Engaged philosophy

‘Engaged Philosophy’ sums up the work in the department that makes a difference in the wider world, by engaging on a practical level with real-world problems and by bringing philosophy to an audience beyond academia.

Our work in this area currently falls into three main categories: environmental sustainability, diversity in philosophy, and public engagement. However, staff and PhD students have a range of other relevant interests including animal ethics, ageing, and mental disorders; check the 'our people' list for more on these.

Better evidence

How should we judge whether interventions – e.g., treatments, public policies and laws – are effective? How should we establish causal claims in the health and social sciences?

We host a research group that is developing a new philosophical theory of causal enquiry, Evidential Pluralism, which seeks to answer these questions.

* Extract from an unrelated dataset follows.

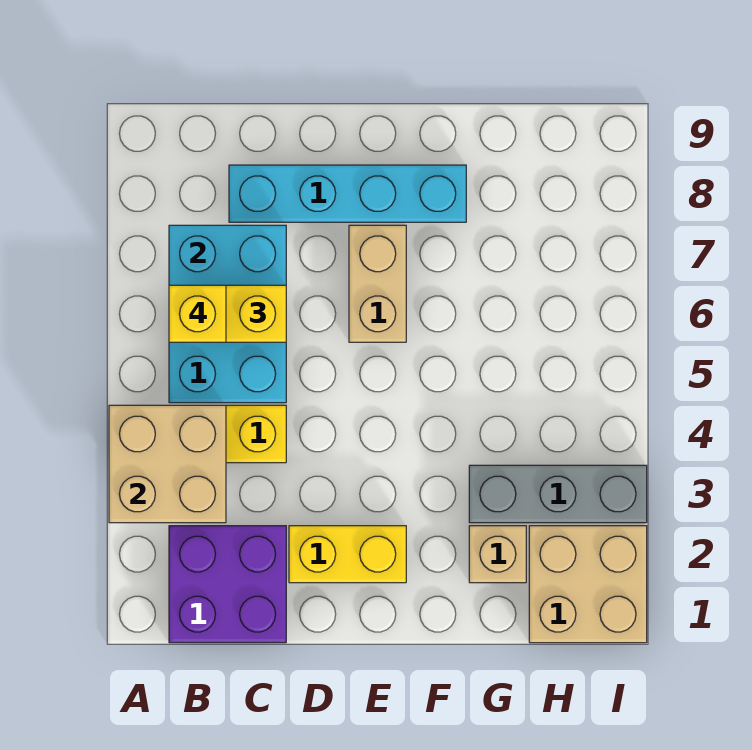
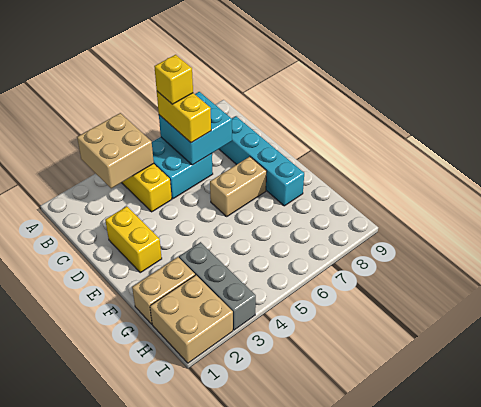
purple brick B1:C2 level 1 -> none
tan brick G2 level 1 -> tan brick G1:G2 level 1

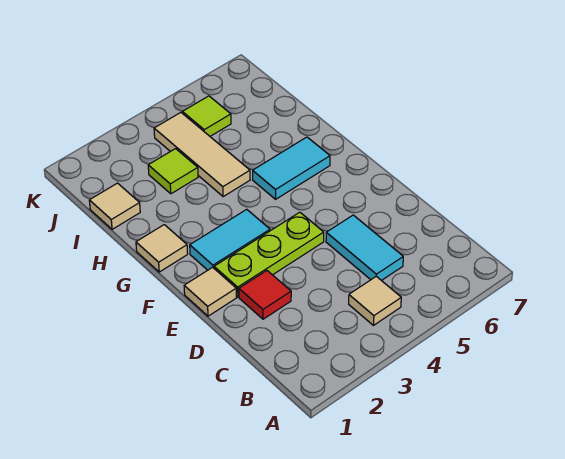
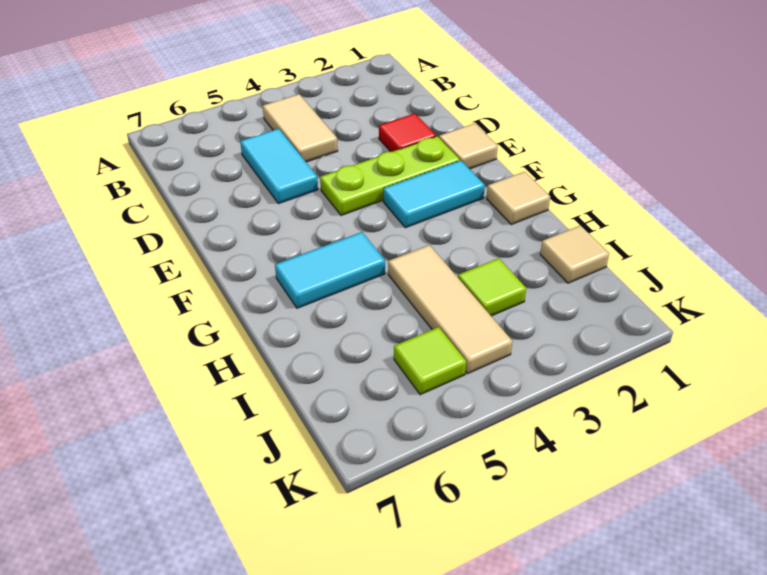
tan tile B4 level 1 -> tan tile B4:C4 level 1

Evidential Pluralism can help us to make better use of the available evidence to make more informed judgements of effectiveness.

We engage with evaluators outside academia to help improve methods for evidence review. 

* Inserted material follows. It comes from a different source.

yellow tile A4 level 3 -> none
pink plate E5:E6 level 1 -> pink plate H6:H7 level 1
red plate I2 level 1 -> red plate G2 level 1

Current research projects:

Departmental staff

External collaborators

Environmental sustainability

Focusing on environmental justice and the economic valuation of environmental goods.

We have philosophers working on problems concerned with how we should: value the environment, the limits of market valuations, our attitudes towards the environment and motivations to act on them, and environmental justice.

Some recent research projects and their impact

Doing philosophy sustainably

In our AHRC-funded project The Age of Metaphysical Revolution (2016-19), we took steps to reduce the carbon footprint that is associated with a large research project by testing out ways of running hybrid/in-person conferences and workshops.

Another outcome of this project was that Fraser MacBride developed the British Philosophical Association's Sustainability Guidelines for Business Travel, which have so far been endorsed by some 23 philosophy departments in the UK.

Diversity in Philosophy

We are trying to make philosophy a more inclusive and diverse profession. Our work in this area includes:

  • The University of Manchester is hosting the Diversity Reading List 10th Anniversary Conference, organised by Justina Berskyte, Lucija Duda, and Joseph Bentley.
  • The BPA/SWIP report, Women in Philosophy in the UK, co-authored by Helen Beebee and Jenny Saul in 2011, has been widely cited in subsequent reports by other professional associations and learned societies, and has guided empirical research into the underrepresentation of women.
  • The BPA/SWIP Good Practice Scheme was devised by Beebee and Saul and launched in 2014. Its subscribers include some 27 UK philosophy departments, most of the main UK philosophy learned societies and journals, and several overseas departments and societies.
  • Frederique Janssen-Lauret works on the role, and marginalisation as historical figures, of women in the history of analytic philosophy. She has published papers on, for example, Susan Stebbing, Christine Ladd-Franklin and Constance Jones, Ruth Barcan Marcus and women in Logical Empiricism, and on using texts by women in teaching philosophical logic. Anne-Marie McCallion has worked with the In Parenthesis project on the Wartime Quartet (Elizabeth Anscombe, Philippa Foot, Mary Midgeley and Iris Murdoch), who flourished at a time when men were largely absent from the philosophical scene in Oxford.
  • Helen Beebee co-authored the BPA's Guidelines for Accessible Conferences and Guidelines for Accessible Public Lectures with Giulia Felappi and Alex Gregory. These are aimed at making philosophy events more inclusive for those with a range of disabilities.

Public engagement

Our annual public lecture series, the Dorothy Emmet Lectures - generously funded by the Royal Institute of Philosophy - has run since 2016.

The department is also host to the regionals of the The Ethics Cup, a philosophy competition for school and college students aiming to promote interest in philosophy to secondary school students, and serves as to promote and model informed, civil debate on important societal issues.

Our staff and PhD students also regularly give talks in local schools and colleges.